5. Holding assets in joint tenancy in inappropriate circumstances. Adding a child as a joint tenant to real estate (or any asset) presents problems if (1) that child later has creditors who attach the asset, or (2) you decide you want to leave the asset to someone else, but the child refuses to consent to the transfer. Joint tenancy is also not generally a good way for husband and wife to hold title because, on the death of the first spouse, assets held as joint tenants receive an adjustment in income tax basis on only ½ of the value, while assets held as community property receive an adjustment in income tax basis on the whole value.
6. Failing to plan for incapacity. A simple Advanced Health Care Directive can allow someone to make health care decisions for you if you are incapacitated. Similarly, a simple power of attorney can allow someone to make financial decisions and pay bills for you.
7. Improper designation (or even failing to designate) primary and contingent beneficiaries under retirement plans or life insurance policies. Proper care should be taken when determining beneficiaries of any retirement plan, life insurance policy, annuity contract, etc. Failure to designate a beneficiary often means that the plan or policy has to be probated. Paying an IRA to an estate is almost never a good idea because, in addition to the probate time and expense, the payout under the IRA cannot be stretched out beyond five years. Designating a minor as a direct beneficiary is often also a bad idea because that will mean a guardian will have to be appointed by the court.
8. Selecting an inappropriate successor trustee. Especially for a trust that will go for some time, the selection of a proper successor trustee is critical. You want a person (or institution) that is honest, responsible and diligent. You also want to be careful of potential conflicts. Having one child as trustee for another child can cause discontent. So can having a spouse from a second marriage be the trustee for children from a first marriage.
9. Failing to anticipate and avoid disputes or conflicts with partners, co-owners and family members. Will members of a closely-held business be able to get along with the family of a deceased shareholder?
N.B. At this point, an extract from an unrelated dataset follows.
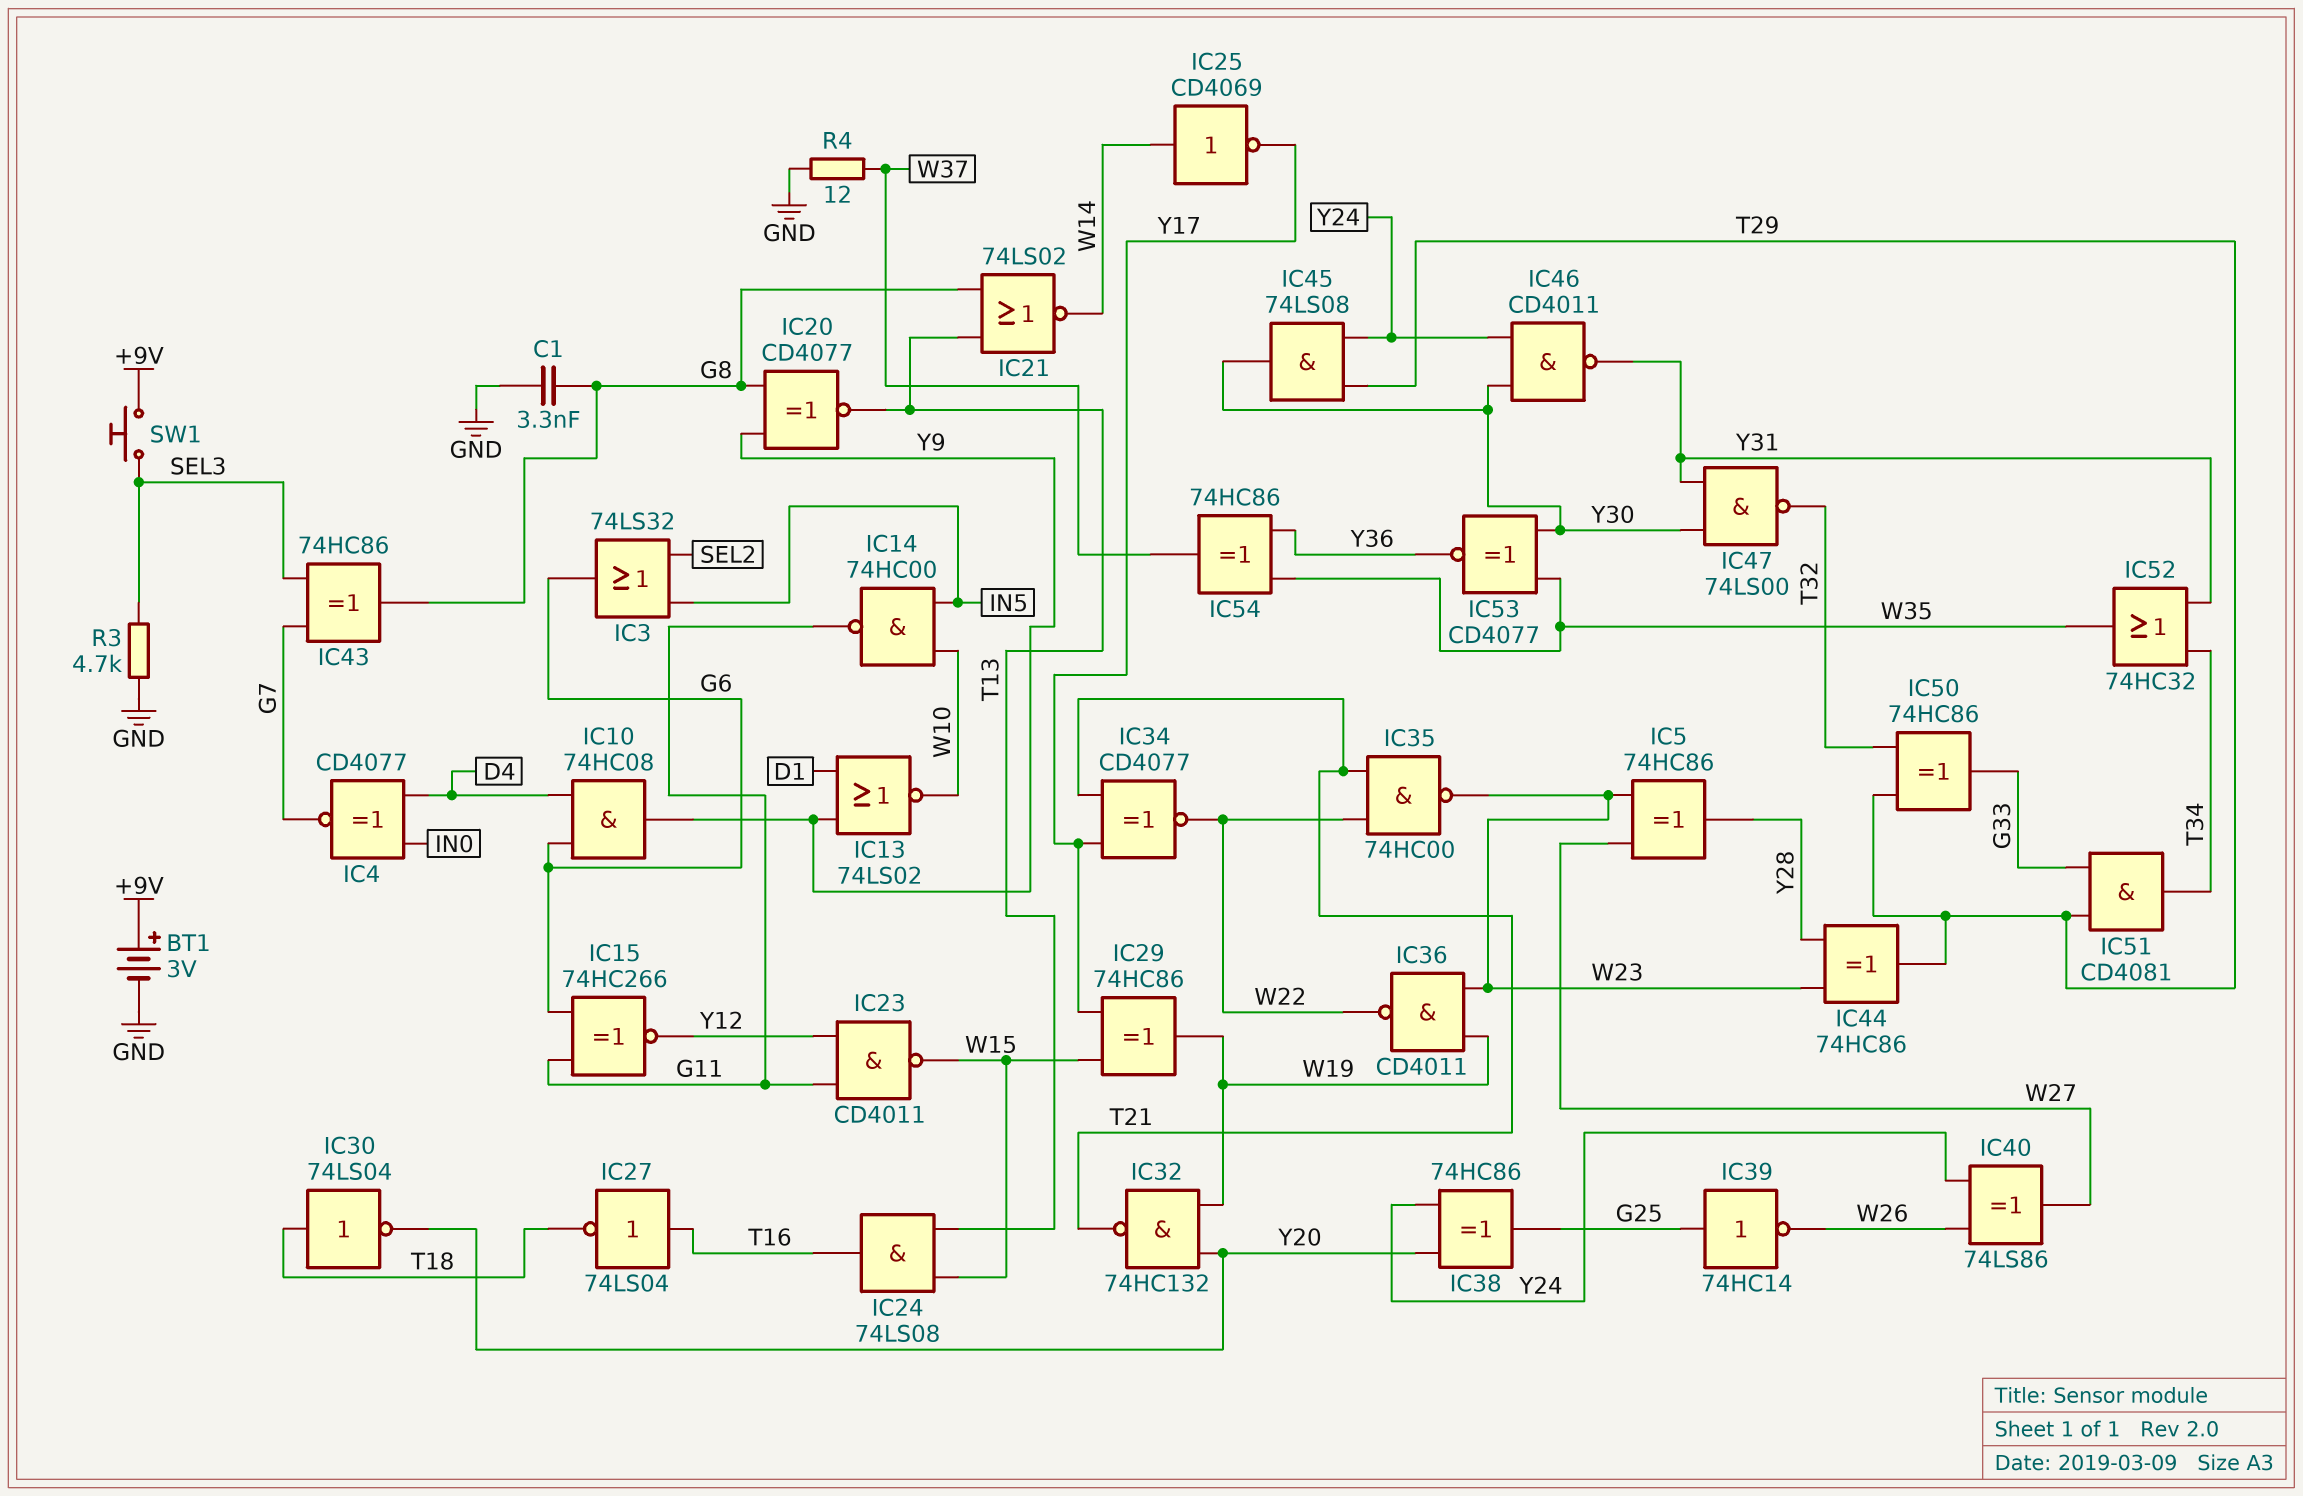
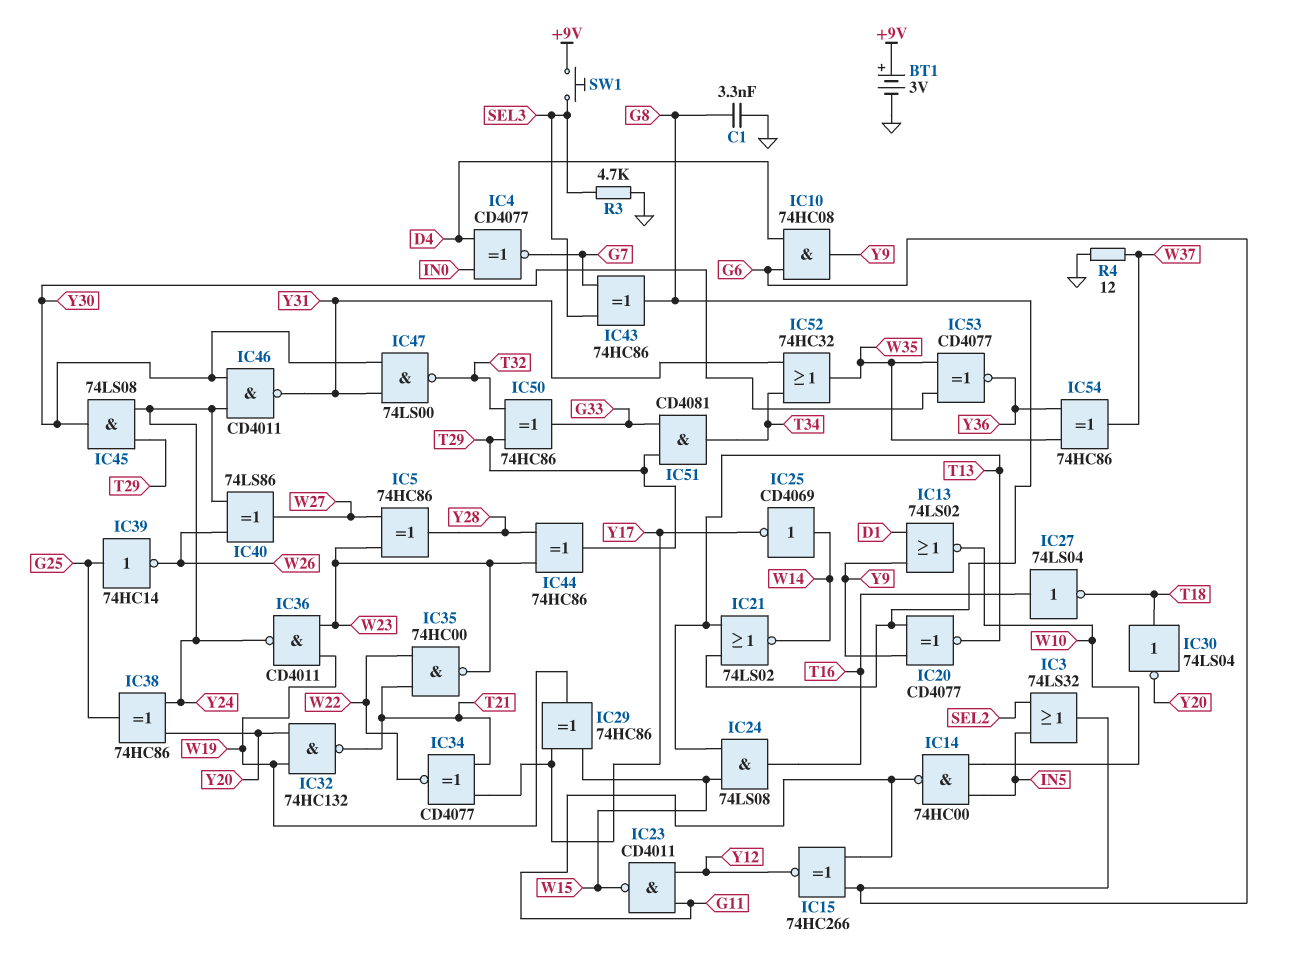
IC36: NAND CD4011 (in W19, in W23, out W22) -> NAND CD4011 (in W19, in W23, out Y24)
Will all children be able to get along after the death of a parent? If not, planning now to address those issues will save much time and expense later. Perhaps a buy-sell agreement is necessary for the business. Maybe children active in the business should receive that asset and non-active children should receive non-business assets.
10. Failing to update or revise estate planning documents when a material change occurs in either personal circumstances or the law. Estate planning documents should always get revised upon marriage (or divorce). Other events that should cause a review of estate planning documents would be the birth (or death) of a beneficiary, the death or incapacity of a named successor trustee, or a change in financial fortune. Changes in the law are also important; for example, trusts that were drafted in the 1980’s, when the estate tax exemption was only $600,000, may no longer be appropriate with today’s $2,000,000 estate tax exemption.